Tc and resistivity variation induced by external bending strain in flexible film of strain-sensitive (La,Sr)2CuO4

Abstract

Strain in materials changes their electronic structure, and the strain response realizes rich material properties and devices. Superconductivity under hydrostatic pressure and epitaxial strain suggests significant response to an external variable strain in a single sample, but this has not yet been demonstrated because the strain is usually a fixed parameter after sample fabrication. ${\left(\mathrm{La},\mathrm{Sr}\right)}_2\mathrm{Cu}{\mathrm{O}}_4$ films were fabricated on flexible metal substrates, and bending strain was applied to them to observe the critical temperature $\left(T_{\mathrm{c}}\right)$ and resistivity variation induced by strain. The compressive bending strain of −0.005 increased the $T_{\mathrm{c}}$ from 23.4 to 27.3 K. The magnitude of the $T_{\mathrm{c}}$ change by the bending strain is independent of the doping level and initial epitaxial strain. Furthermore, the irreversibility temperature was also improved by the compressive bending, and reasonable $T_{\mathrm{c}}$ variation with respect to the reversible strain was observed. $A$b initio density functional calculation for the mother compound $\mathrm{L}{\mathrm{a}}_2\mathrm{Cu}{\mathrm{O}}_4$ clarified that the low-energy electronic structures are sensitive to the bending strain.

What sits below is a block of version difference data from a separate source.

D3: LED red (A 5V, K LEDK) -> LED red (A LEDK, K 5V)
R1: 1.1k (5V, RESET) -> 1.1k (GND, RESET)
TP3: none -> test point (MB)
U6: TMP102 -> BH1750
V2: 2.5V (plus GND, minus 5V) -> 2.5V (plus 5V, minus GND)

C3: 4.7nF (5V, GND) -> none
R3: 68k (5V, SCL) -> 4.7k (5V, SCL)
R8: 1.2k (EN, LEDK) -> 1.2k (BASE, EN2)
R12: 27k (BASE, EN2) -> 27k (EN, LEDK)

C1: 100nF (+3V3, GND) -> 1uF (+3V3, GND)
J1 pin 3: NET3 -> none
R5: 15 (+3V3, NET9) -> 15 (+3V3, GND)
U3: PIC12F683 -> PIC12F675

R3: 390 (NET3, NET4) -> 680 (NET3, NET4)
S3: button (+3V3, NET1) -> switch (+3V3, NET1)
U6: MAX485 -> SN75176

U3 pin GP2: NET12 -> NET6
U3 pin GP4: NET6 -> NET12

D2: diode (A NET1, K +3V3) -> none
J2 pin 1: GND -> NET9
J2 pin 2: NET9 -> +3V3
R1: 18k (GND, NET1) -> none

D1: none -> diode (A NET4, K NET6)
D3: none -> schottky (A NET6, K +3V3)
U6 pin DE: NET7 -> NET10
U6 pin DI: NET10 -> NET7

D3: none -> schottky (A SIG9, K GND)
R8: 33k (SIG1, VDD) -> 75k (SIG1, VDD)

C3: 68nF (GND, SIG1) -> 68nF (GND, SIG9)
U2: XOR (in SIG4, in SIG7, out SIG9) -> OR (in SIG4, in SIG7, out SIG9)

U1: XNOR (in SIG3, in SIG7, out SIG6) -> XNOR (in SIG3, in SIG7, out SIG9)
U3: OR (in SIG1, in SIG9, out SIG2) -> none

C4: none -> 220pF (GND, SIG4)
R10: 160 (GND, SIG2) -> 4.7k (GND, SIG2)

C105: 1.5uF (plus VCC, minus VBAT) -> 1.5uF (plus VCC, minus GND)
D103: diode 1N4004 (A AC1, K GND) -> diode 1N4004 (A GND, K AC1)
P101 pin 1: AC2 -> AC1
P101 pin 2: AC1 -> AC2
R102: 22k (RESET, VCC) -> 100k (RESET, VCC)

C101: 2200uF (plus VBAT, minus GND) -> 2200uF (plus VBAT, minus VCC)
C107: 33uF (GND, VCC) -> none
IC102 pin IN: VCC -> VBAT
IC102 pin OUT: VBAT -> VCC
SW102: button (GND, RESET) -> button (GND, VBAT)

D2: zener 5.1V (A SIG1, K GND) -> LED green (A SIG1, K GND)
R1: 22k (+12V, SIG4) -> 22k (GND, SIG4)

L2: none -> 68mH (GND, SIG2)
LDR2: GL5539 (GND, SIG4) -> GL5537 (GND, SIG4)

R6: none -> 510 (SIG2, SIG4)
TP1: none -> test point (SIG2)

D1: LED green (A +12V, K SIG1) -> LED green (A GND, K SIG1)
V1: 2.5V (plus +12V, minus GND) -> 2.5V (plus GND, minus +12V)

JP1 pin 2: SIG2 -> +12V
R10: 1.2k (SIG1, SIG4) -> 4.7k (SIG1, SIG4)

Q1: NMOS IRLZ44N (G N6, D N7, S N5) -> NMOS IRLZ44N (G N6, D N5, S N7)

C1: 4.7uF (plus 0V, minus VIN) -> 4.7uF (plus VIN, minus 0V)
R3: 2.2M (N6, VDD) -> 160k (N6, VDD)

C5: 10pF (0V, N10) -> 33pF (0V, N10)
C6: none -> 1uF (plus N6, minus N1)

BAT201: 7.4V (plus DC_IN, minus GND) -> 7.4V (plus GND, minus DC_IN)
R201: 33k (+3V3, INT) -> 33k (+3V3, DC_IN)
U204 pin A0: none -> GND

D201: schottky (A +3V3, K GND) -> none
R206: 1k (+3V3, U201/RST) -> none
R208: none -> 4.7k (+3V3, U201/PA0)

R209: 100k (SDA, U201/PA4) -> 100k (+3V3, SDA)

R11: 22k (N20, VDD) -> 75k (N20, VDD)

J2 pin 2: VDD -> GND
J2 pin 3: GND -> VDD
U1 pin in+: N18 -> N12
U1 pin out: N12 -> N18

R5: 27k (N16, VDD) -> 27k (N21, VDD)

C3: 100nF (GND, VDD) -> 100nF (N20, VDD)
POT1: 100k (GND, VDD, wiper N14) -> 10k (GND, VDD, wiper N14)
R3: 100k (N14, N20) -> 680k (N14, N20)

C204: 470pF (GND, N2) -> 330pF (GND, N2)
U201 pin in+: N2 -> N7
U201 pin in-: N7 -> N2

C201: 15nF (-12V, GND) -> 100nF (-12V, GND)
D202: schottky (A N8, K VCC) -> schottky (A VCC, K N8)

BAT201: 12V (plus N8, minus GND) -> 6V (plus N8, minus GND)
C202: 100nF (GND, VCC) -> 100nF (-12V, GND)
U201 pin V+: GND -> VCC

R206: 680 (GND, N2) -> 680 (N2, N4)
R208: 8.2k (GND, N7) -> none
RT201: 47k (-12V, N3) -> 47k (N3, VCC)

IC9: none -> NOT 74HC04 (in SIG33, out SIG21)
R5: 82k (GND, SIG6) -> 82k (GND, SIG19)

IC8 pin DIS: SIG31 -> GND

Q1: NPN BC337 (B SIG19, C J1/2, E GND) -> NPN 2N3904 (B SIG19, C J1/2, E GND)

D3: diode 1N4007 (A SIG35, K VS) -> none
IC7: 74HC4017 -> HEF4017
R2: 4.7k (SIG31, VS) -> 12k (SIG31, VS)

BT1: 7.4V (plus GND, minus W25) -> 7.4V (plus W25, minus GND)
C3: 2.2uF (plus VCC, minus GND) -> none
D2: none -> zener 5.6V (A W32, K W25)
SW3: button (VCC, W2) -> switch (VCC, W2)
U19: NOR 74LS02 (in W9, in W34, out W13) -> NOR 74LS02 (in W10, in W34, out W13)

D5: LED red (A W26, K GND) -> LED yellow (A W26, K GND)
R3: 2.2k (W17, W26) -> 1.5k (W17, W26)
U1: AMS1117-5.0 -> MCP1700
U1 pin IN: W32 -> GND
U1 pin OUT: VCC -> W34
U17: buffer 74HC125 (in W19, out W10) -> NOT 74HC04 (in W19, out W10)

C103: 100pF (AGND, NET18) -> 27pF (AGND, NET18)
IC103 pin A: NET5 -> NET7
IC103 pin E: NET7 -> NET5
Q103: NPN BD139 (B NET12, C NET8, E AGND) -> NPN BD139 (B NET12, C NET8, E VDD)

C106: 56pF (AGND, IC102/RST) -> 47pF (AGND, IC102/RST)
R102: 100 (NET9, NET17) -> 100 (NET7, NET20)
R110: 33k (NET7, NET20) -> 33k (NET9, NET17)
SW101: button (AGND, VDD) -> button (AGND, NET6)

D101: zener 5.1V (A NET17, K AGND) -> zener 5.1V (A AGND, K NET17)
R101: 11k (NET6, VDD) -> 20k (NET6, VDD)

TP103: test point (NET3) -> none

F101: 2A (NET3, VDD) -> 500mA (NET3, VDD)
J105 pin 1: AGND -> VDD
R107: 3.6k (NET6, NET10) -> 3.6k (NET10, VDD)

While the carriers (holes) are preferentially injected into the in-plane orbitals of the $\mathrm{Cu}{\mathrm{O}}_2$ plane under the compressive strain, the tensile strain leads to the carrier injection into the perpendicular orbitals which is unfavorable to the superconductivity. The strain-sensitive high-$T_{\mathrm{c}}$ superconductor under the external strain highlights a new aspect for cuprate superconductors, which opens monitoring of the stress situation in the cryogenic systems such as superconducting magnet and liquid hydrogen container.